Le chef de l'État a déclaré que les forces ukrainiennes étaient prêtes - certaines unités ont été formées à l'étranger. Mais ces brigades auraient encore besoin d'équipements et d'armes pour éviter de lourdes pertes.

Qu'attend Kyiv ?

Depuis la fin de l'année dernière, on parle d'une contre-offensive ukrainienne de grande envergure. Pour des raisons évidentes de sécurité, Kyiv n'a évidemment pas annoncé de dates précises. Des experts occidentaux ont cependant suggéré que le début de l'opération se situerait entre la fin avril et la première moitié du mois de juin.

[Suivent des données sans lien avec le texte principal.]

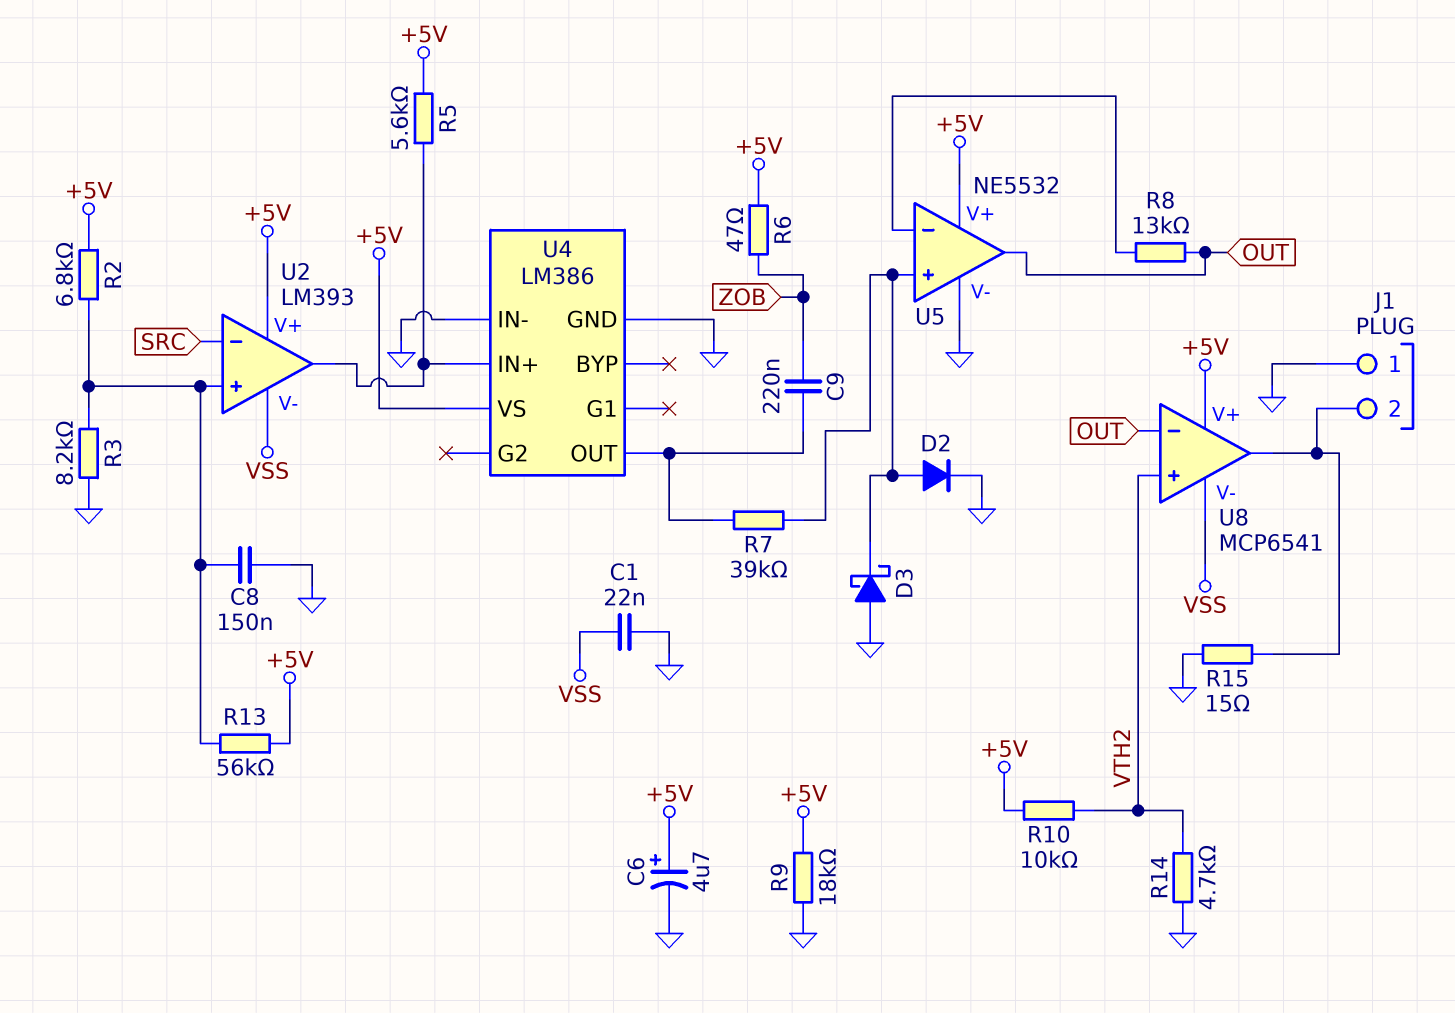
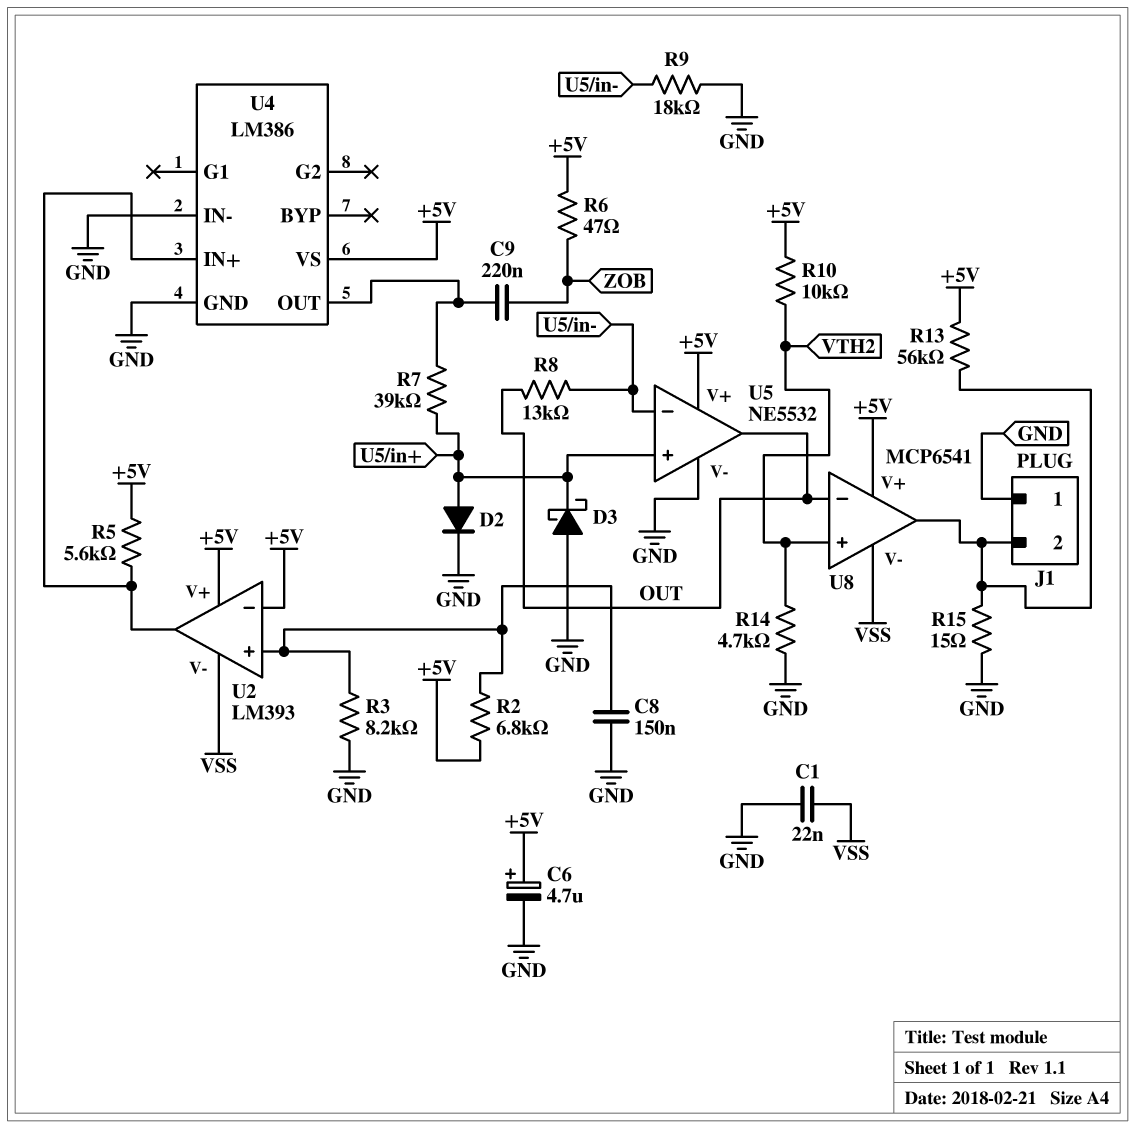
R9: 18k (+5V, GND) -> 18k (GND, U5/in-)
R13: 56k (+5V, U2/in+) -> 56k (+5V, J1/2)
U2 pin in-: SRC -> +5V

Simon Schlegel, analyste principal de l'Ukraine, International Crisis Group : "Je pense que la raison pour laquelle il l'a annoncé maintenant est que les attentes concernant cette contre-offensive sont clairement devenues incontrôlables dans de nombreux cercles. L'anticipation a été très, très élevée. Et la raison en est probablement que l'idée circule, en particulier en Russie, que l'Ukraine n'a qu'un seul coup à jouer dans cette contre-offensive très compliquée. Par conséquent, il est probablement bon que Zelensky lui-même, au plus haut niveau, essaie de modérer un peu les attentes et de préparer la défense à une éventuelle mésaventure".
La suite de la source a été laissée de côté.